Sunday Salon 4/18: Get your Festival of Books tickets!

The Sunday 
Salon.com
Los Angeles Times Festival of Books

If you’re planning to be at the Los Angeles Times Festival of Books (at UCLA) next weekend, don’t forget that tickets for the panels will be available at NOON TODAY! Tickets are $1.00 each (Ticketmaster processing fee), are limited to four per session/eight per person, and are required for the panel sessions on both Saturday and Sunday. Of course, there will also be plenty of exhibitors and vendors to visit too – what’s a book festival if you can’t buy books?

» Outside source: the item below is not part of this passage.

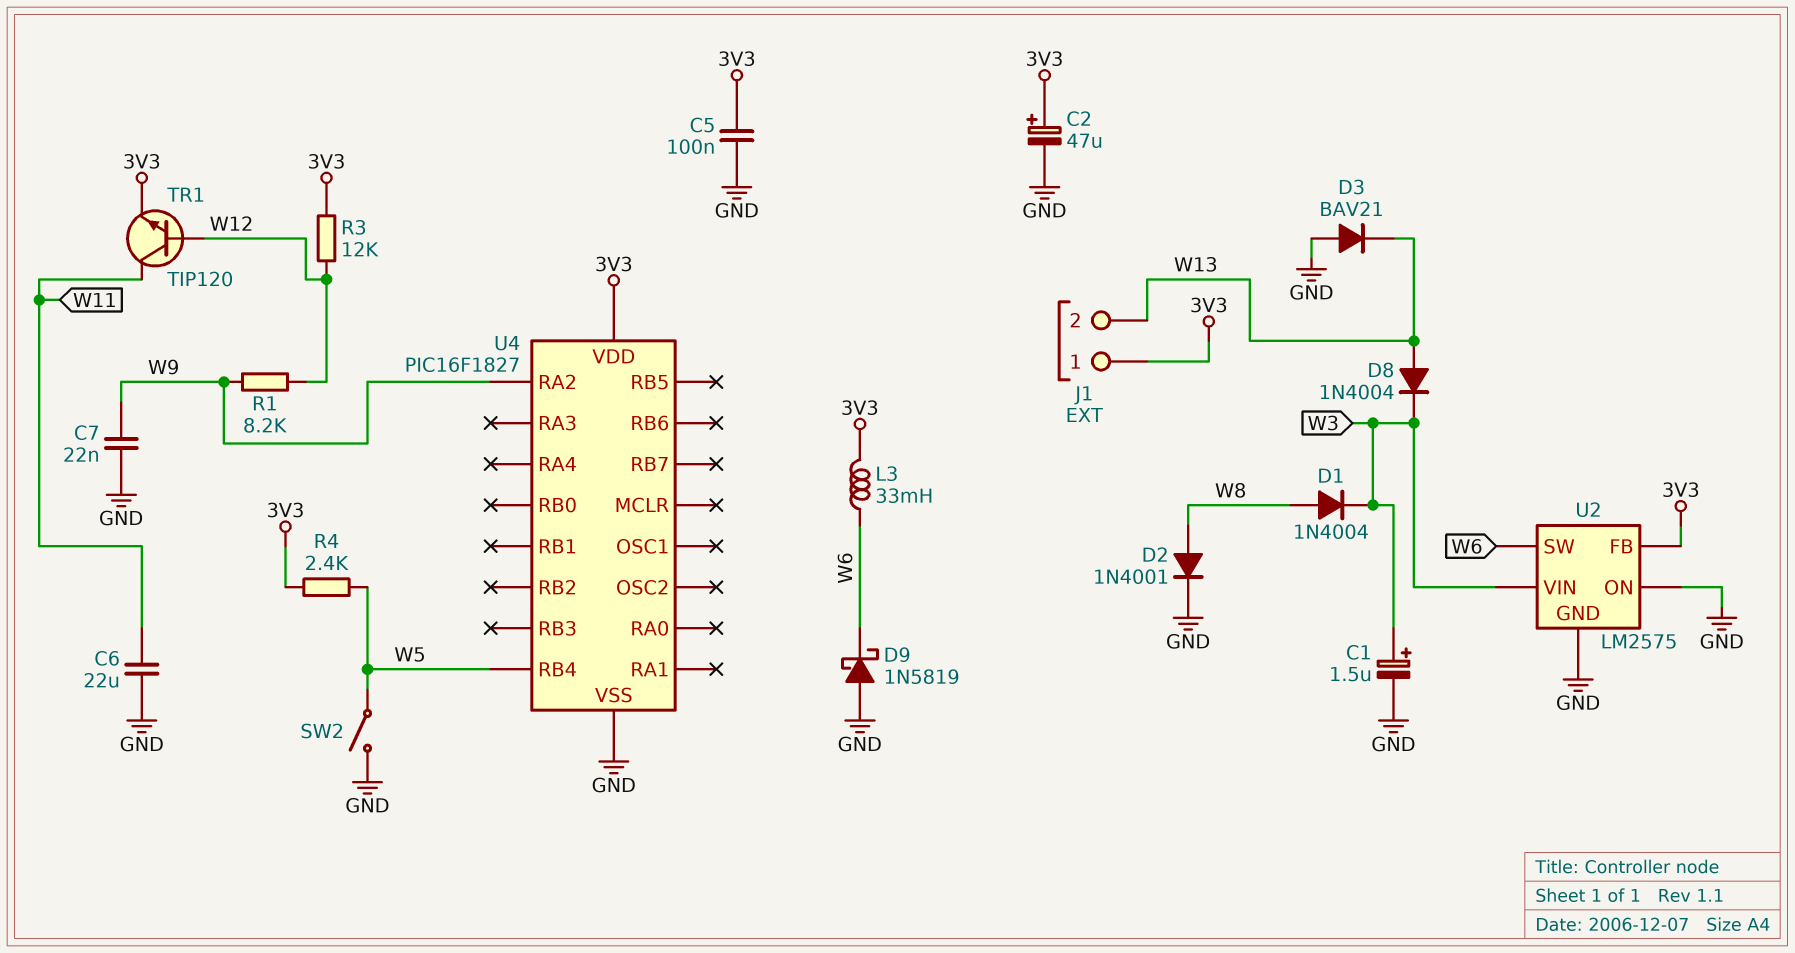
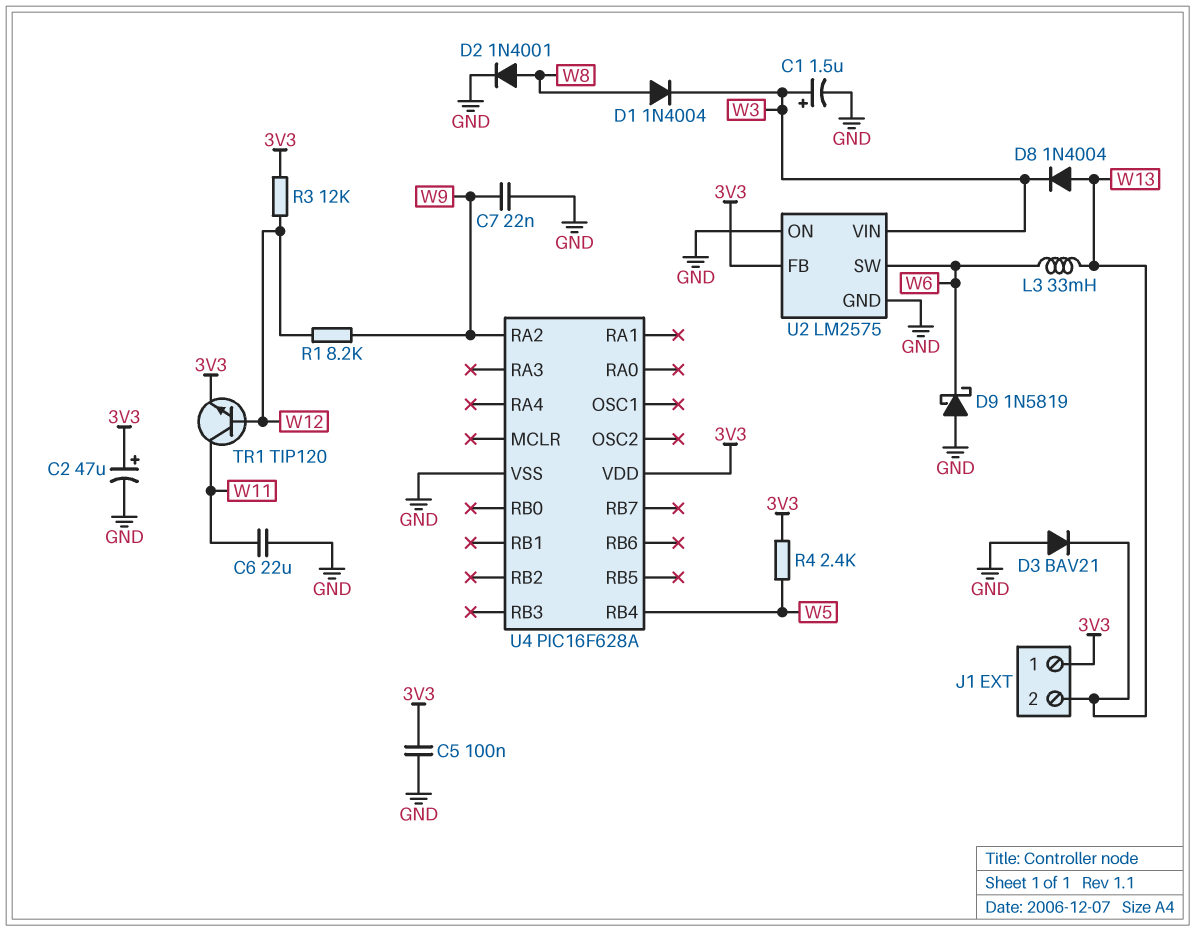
L3: 33mH (3V3, W6) -> 33mH (W6, W13)
SW2: switch (GND, W5) -> none
U4: PIC16F1827 -> PIC16F628A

And what makes a book festival better than sharing it with other book bloggers? I recently e-mailed a list of regional bloggers about their FoB plans and interest in meeting up, and included a response form for ease of organization. If you didn’t get that e-mail or haven’t responded yet, you can go to that form now and reply (by this Wednesday, April 21, if at all possible, so we’re not scrambling to get plans together at the last minute!). I’ll only be there on Saturday, so if you’re only going on Sunday, I’ll miss you – but if you’re there on Saturday, I really hope I’ll get to hang out with you!

BTW, the Times‘ book blog, Jacket Copy, has been featuring some of the authors who will be speaking at the Festival.


BOOKKEEPING: The Reading Status Report

Book reviews posted since last report:
Why Is My Mother Getting a Tattoo?: And Other Questions I Wish I Never Had to Ask, by Jancee Dunn

This One Is Mine: A Novel by Maria Semple (for the Everyday I Write the Book online book club, April 29)

New additions to TBR Purgatory:
None this week, but check back with me after the Festival next weekend!

New to the Wishlist:
The Forty Rules of Love, by Elif Shafak
Alexandra, Gone, by Anna McPartlin
Singled Out, by Virginia Nicholson
31 Bond Street, by Ellen Horan
A Fierce Radiance, by Lauren Belfer


BOOKMARKS: Reading-related Reading

Songs inspired by literature inspire a playlist to accompany reading; a review inspires someone to steal it (and it’s happened more than once, which is, as Lenore says, “SO not cool”)

Do certain locations seem more appropriate for certain types of books?

How do you refer to your favorite authors?

I’ve experienced this myself, and you probably have too: the order in which you choose what to read can affect your enjoyment of it

Would your TBR spreadsheet be easier to manage if you used a simple form to add books to it? Here’s how to build one!

International Incident of the Week: I’ve read the (lengthy) discussion in (many) comments, and it actually started out fairly civil and open-minded, but what was intended as a compare-and-contrast post regarding  cultural differences between UK and US book bloggers stirred up a lot of rancor and provoked an apology from the blogger. If you decide to read the post, please take the time to read the comments as well and get the whole picture.

My take: There are differences in approach among bloggers, period. They may be culturally-based. They may have to do with individual personalities. I think as readers, we gravitate toward bloggers whose voices appeal to us, and whose interests are (mostly) similar to our own – in that order. I don’t think, in general, we’re particularly motivated to root for the home team – that is, bloggers from our own locality – if those other factors aren’t there.

Somewhat related: are there certain “rules” you should be following if you call yourself a “book blogger”?


In closing, I usually include these bits in the Week-End Review on Fridays, but this one seemed to fit in better here:

“The Twilight Of Our Literacy” (via Not Always Right)

Bookstore | Exton, PA, USA
Me: “Hi, how can I help you today?”
Customer: “I’m going on a 25 hour plane ride, and I was just trying to find something to read.”
Me: “Okay, what kind of books do you read?”
Customer: “Young adult stuff, like romance stuff.  OH!  Or something with vampires.”
(I walk her over to the young adult section.  And show her a series with vampires. There are six books in the series and each book is quite small–not even 200 pages.)
Me: “Well, you might like this series. They’re easy books to read, but really good. I’ve read them.”
Customer: *flips through book* “It seems boring.”
Me: “Oh. Well, I can assure you it’s not.  They are quite action-packed.”
Customer: “I mean it looks wordy. Like, there’s a lot of words in it.”
Me: “Well, yeah…most books have words in them.”
Customer: “Hmm…I’ll think about it.”
(She ended up buying 3 teen magazines.)

Sigh. I’m glad to know not all teens are like this. Have a great reading week!